Transfer learning has shown promising improvements in training time, saving time for execution and contextual classification. Transfer learning generally reduces training time. In the proposed scenario, all layers of the ResNet50 pre-trained network remained unchanged, and the complete model was employed. We loaded the pre-trained weights and also appended new fully connected layers.
The video source is an MPEG-4 digital recording of the full-length match, encompassing all the features represented by the computer simulation on cloth. A video is composed of frames, which are images of the same size as the video display. To process the video, frames are extracted individually, i.e., one at a time. We extracted frames at a rate of 32 frames per second, thus resulting in a total of 960 frames for a 30-s video. These frames were obtained in high resolution. Before inputting them into the classification system, we resized the frames to match the model’s input shape of 224 × 224 × 3. The frames were pre-conditioned and set in RGB color space before being fed into the input layer of the classifier model. During the frame extraction process, it took approximately seven to eight days to complete each category. The extracted frames were saved as NumPy files for computation during model training.
5. Conclusions
In this paper, we proposed a model for classifying clothes video scenes, specifically while focusing on clothes video summarization using DL techniques. Our proposed transformer model stands out in terms of performance, as it achieves excellent accuracy of 99.01%. This accuracy surpasses both state-of-the-art and recent research endeavors. Our evaluation encompasses a dataset of 1275 videos that have been meticulously categorized into five classes: solid cloth, very solid cloth, normal cloth, lightweight cloth, and very lightweight cloth.

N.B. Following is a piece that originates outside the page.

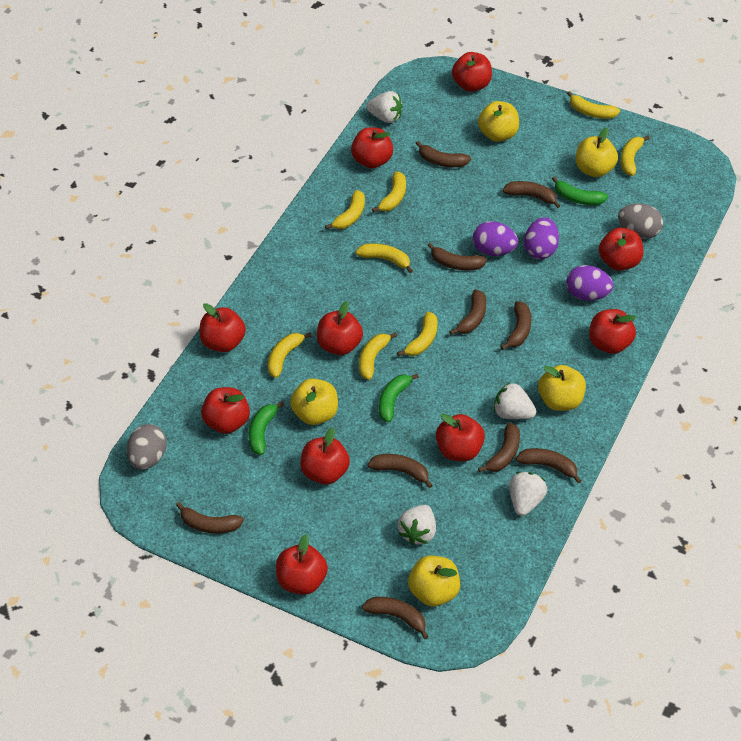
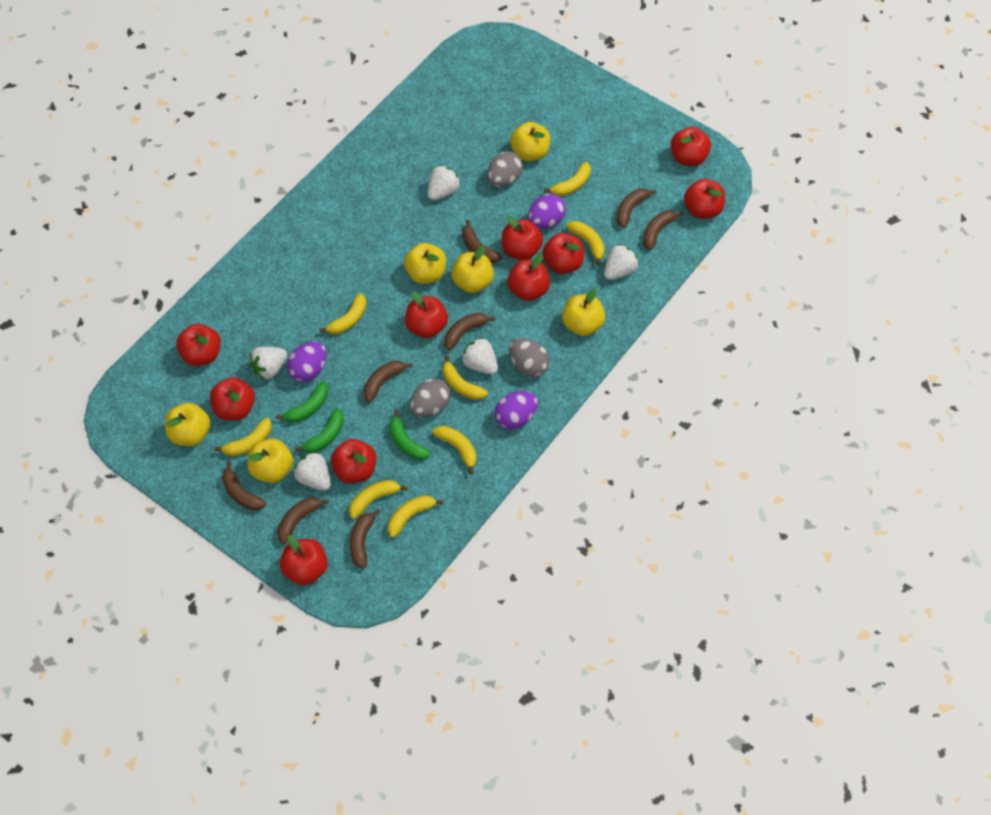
brown banana: 10 -> 8
grey egg: 2 -> 3
white strawberry: 4 -> 5
yellow apple: 5 -> 6

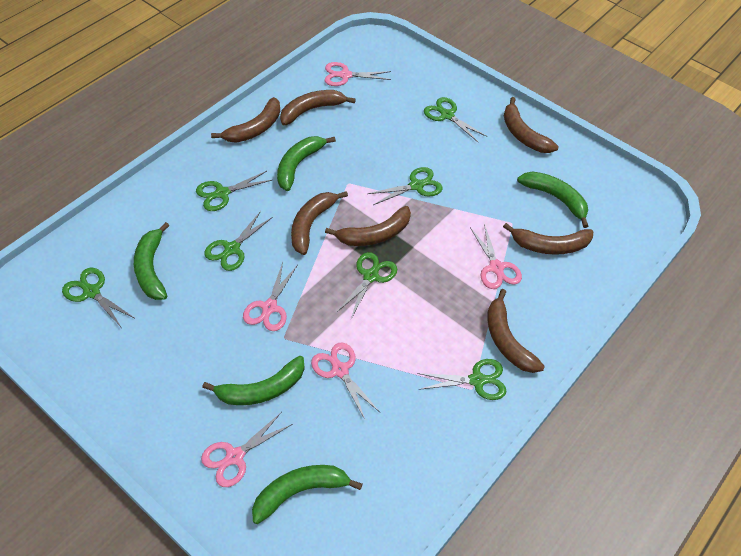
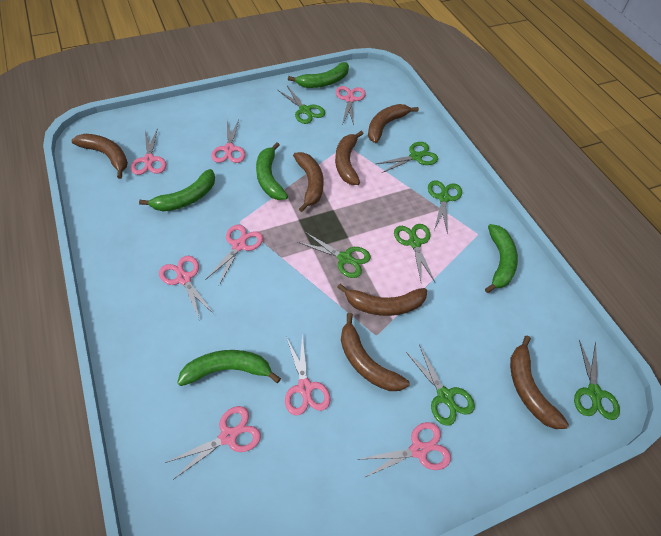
pink scissors: 5 -> 8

In evaluating our proposed model, we also conducted a comparison with recently proposed models, specifically deep learning models such as CNN + VGG16 and R-CNN + YOLOv5s. This comparison provides a comprehensive performance evaluation, and the results demonstrate a remarkable improvement in terms of accuracy. Our focus lies in refining temporal frames analysis and minimizing preprocessing time, which has historically required seven to eight days to complete.
Our research trajectory also involves exploring novel models such as Recurrent Neural Networks (RNNs), Reinforcement Learning, Convolutional Neural Networks (CNNs), and pre-trained models including Inception V3, VGG16, VGG19, ResNet19, and EfficientNet. To enhance our approach, we also plan to analyze diverse datasets. This effort will not only validate our findings but also broaden the scope of our research.